26 Ocak 2011

Kifayetsiz muhterisler üzerine

Eş dost iyi bilir; arabanın direksiyonunda ben oturuyorsam ve bir adresi...

Eş dost iyi bilir; arabanın direksiyonunda ben oturuyorsam ve bir adresi bulmakta zorlanıyorsam, yol kenarındaki insanlara sormaktan olabildiğince kaçınırım; kendim ararım, denerim, çabalarım, ama mümkün olduğunca kimseye sormam. Arabadakiler, “sorsana, hadi sorsana” diye ısrar etseler de sormam. Çünkü sorduğum kişilerin yardım etmek şöyle dursun, işimi zorlaştıracaklarından korkarım. 
Bazen sorarım ve aldığım cevapları yanımdakilere tekrarlayarak gülerim. Biri sağa der, biri sola, biri ileri götürür, biri geri. Ama açıkça “bilmiyorum” diyen çıkmaz hiç!.. 
Neden acaba? Neden insanlar, bir şeyi bilmeyenlerin kendilerine başvurmasının keyfini gelişigüzel “sallayarak” çıkarır?..

*      *      *

Bakkal, manav, berber, tamirci, taksici... Listeyi uzatmak mümkün. Kısaca “halk” mı desek? Yoksa “halkın aktif ve konuşkan kesimleri” mi?..
Ben onlarla politika konuşmaya bayılıyorum. Yani, daha doğrusu bazen öyle zeki, ilginç ve eğlenceli yorumlar yapıyorlar ki... Bayılıyorum... Yani keyiften bayılıyorum... 
Ama öyle zamanlar oluyor ki, “sokaktaki adam”ın rastgele değerlendirilerini son derece isabetsiz, özensiz, hatta adaletsiz buluyorum. Hiçbir şey bilmeden, sormadan, okumadan, kendinden bu kadar emin bir şekilde, aklına gelen (aslında bir yerlerden aşırdığı) “parlak fikri” sonuna kadar, neredeyse ölümüne savunmaları beni kızdırıyor. (“Sallandıracaksın iki-üç politikacıyı meydanda, bak bakalım, yalan söyleyebilirler mi bir daha!”) O zaman da bıkkınlıktan ve sinirden bayılacağım geliyor.
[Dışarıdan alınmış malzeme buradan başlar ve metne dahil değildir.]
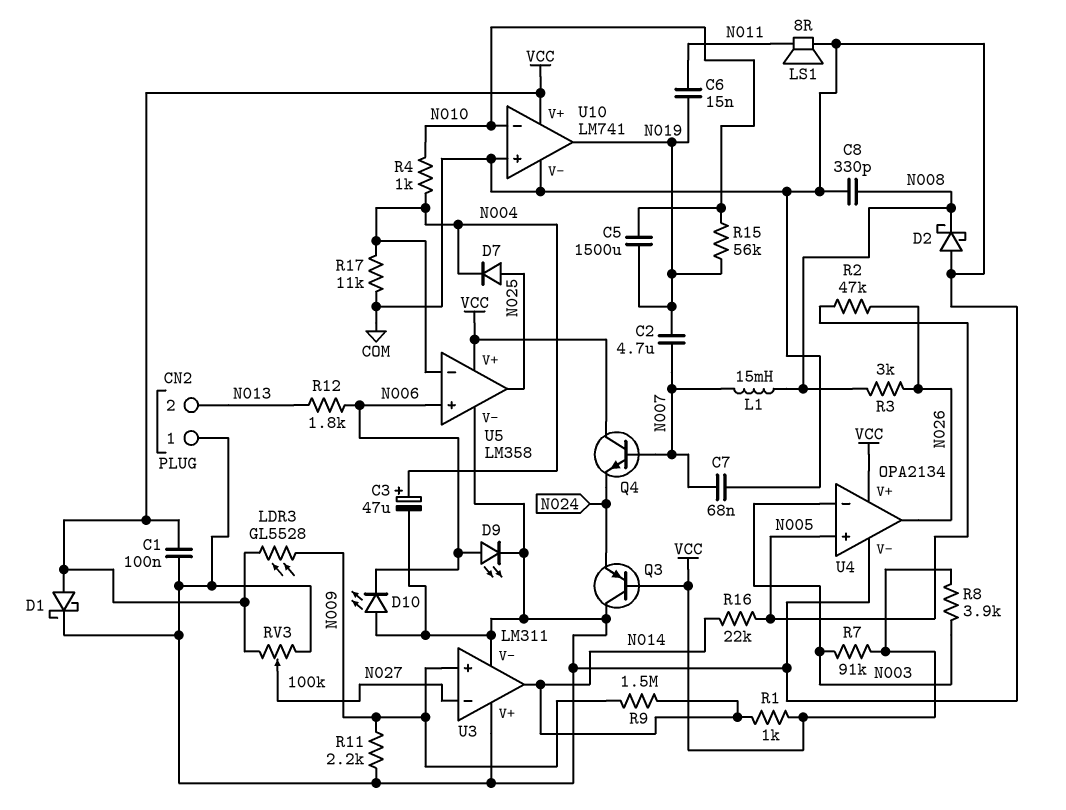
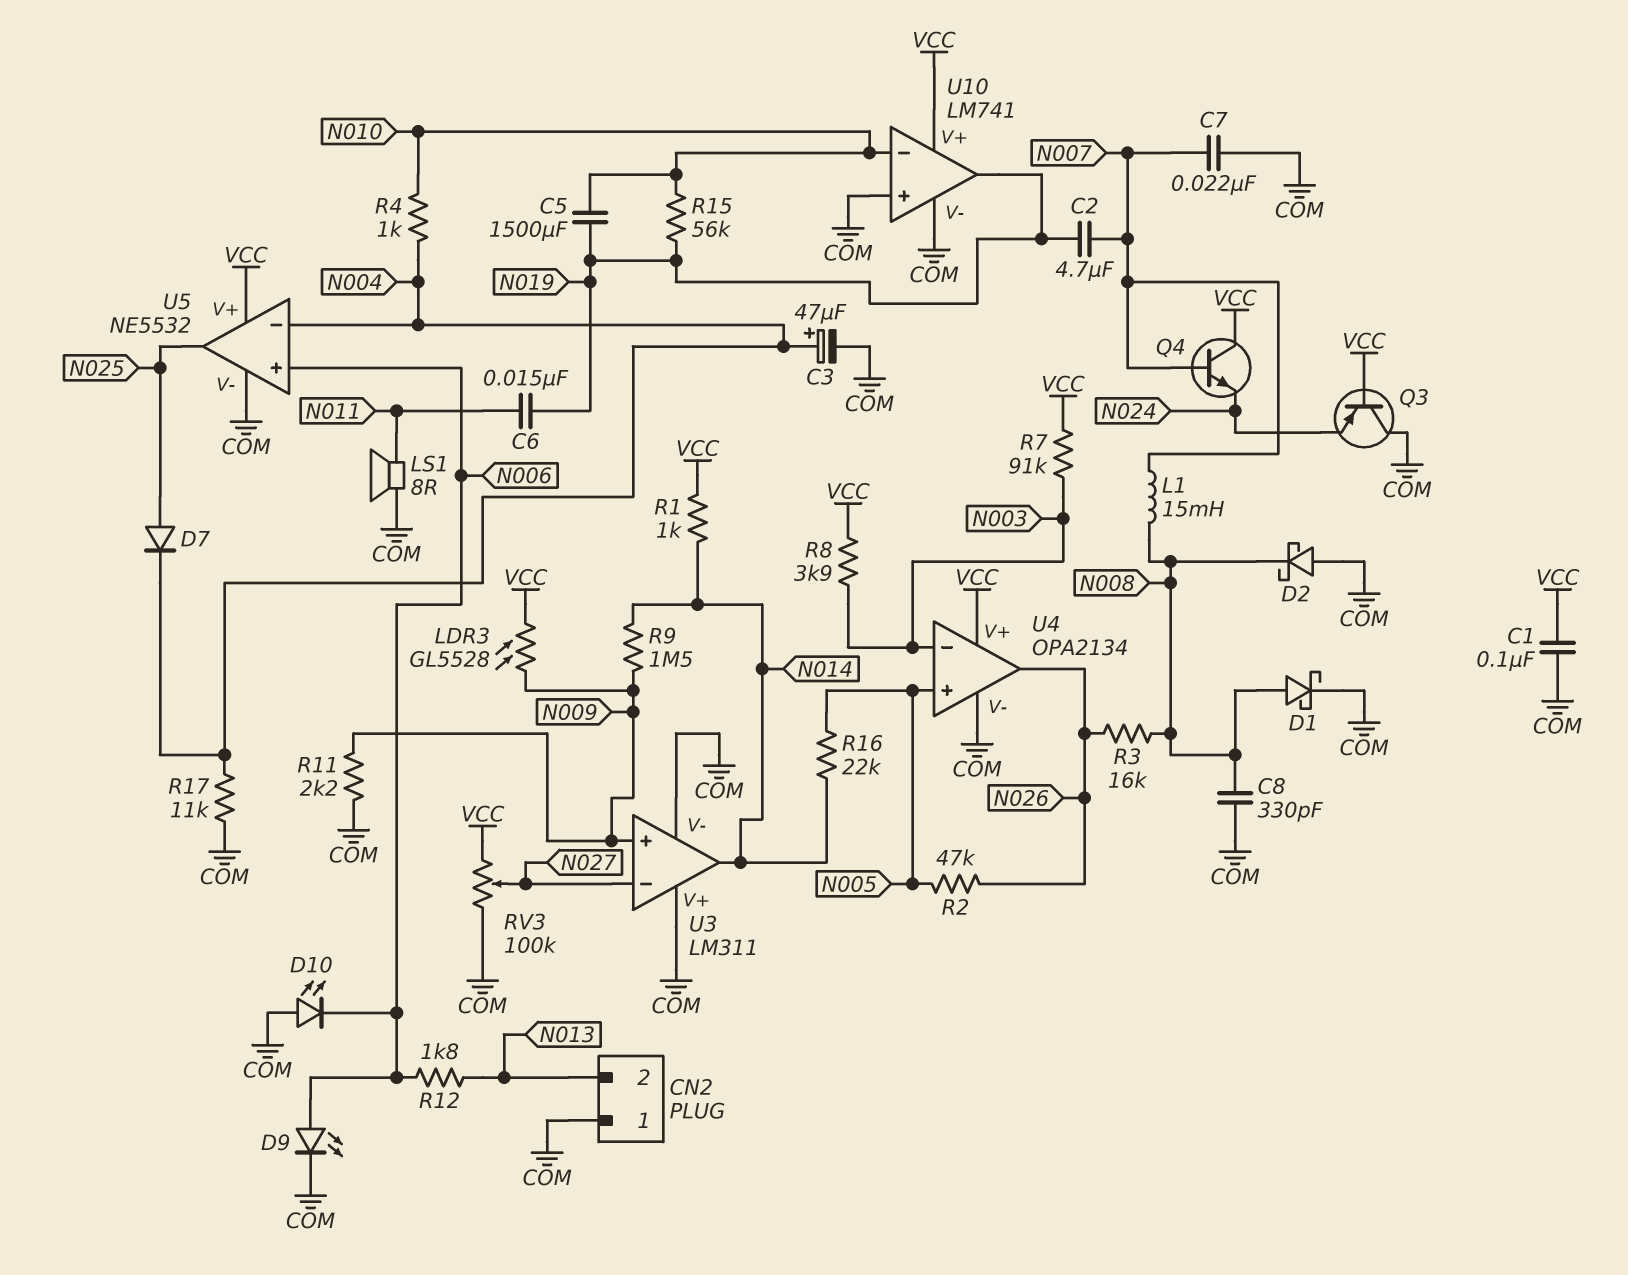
C7: 68nF (COM, N007) -> 22nF (COM, N007)
D1: schottky (A VCC, K COM) -> schottky (A N008, K COM)
R3: 3k (N008, N026) -> 16k (N008, N026)
U5: LM358 -> NE5532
Ama ertesi gün yeni bir deneme yapmadan da duramıyorum. 

*      *      *

Tamam, peki, halka yüklenmeyelim. Ya “halkın seçkin temsilcileri”ne ne demeli? Hani, aydınlarımıza? Hani şu televizyonlara çıkıp açık oturumlarda içimizi karartan aydıncıklarımıza? Ne kendi fikrini açıklamasını, ne karşıdakini dinleyip anlamasını bilenlere? 
Okuduğu yarım kitap ve birkaç makale dolduruşuyla ekranlara hakim olmaya niyetlenenlere? “Danışman pompalaması” ile uzun polemik yolculuklarına çıkanlara? Karşısındakini dinlerken (yani dinlemezken) yüzüne pek bilgiç ve alaycı bir maske takıp “kimse beni zor duruma düşüremez” mesajını vermeyi her şeyin üstünde görenlere? Asla “doğru söylüyorsunuz, burada hata yapmışım, sizinle aynı fikirdeyim” dememeyi marifet sayanlara?

*      *      *

Burada biraz duralım.
Bazen köşe yazarları internetten gelen beğendikleri bir iletiyi kullanırken (bazen de onun yardımıyla işten kaytarırken) ciddi hatalar yapıyorlar. Bilmeden başka köşe yazarlarının yazılarını kullanıyorlar. Şimdi ben de böyle bir hata yapabilirim.
Bugünlerde bana gönderilen, ama google aramasında epeyce eski olduğunu saptadığım, ancak kimin yazdığını belirleyemediğim Dunning-Kruger Sendromu adlı bir e-postayı size aktarmak istiyorum. Böylece ben de yazının kalan kısmıyla uğraşmaktan kaytarıyorum. Bundan sonrası benim değil, (şimdilik) bilinmeyen bir yazarın sözleri.

*      *      *

Televizyon izlerken birilerine bakıp da "Ya bu adam bu sığlıkla nasıl buralara kadar gelebilmiş?" diye düşündüğünüz oldu mu hiç? 
Ya da işyerinizde sizinle aynı ya da daha üst aşamada bir görevde olan bazıları, sizde büyük bir şaşkınlık uyandırdı mı? Onlara bakıp, “Bu cahillik, kendini bilmezlik nasıl fark edilmez?” diye iç geçirdiniz mi? 
Justin Kruger ve David Dunning adlı ABD'li iki psikiyatri uzmanı, yıllar önce bir kuram ortaya attı: 

“Cehalet, gerçek bilginin aksine, bireyin kendine olan güvenini artırır.” 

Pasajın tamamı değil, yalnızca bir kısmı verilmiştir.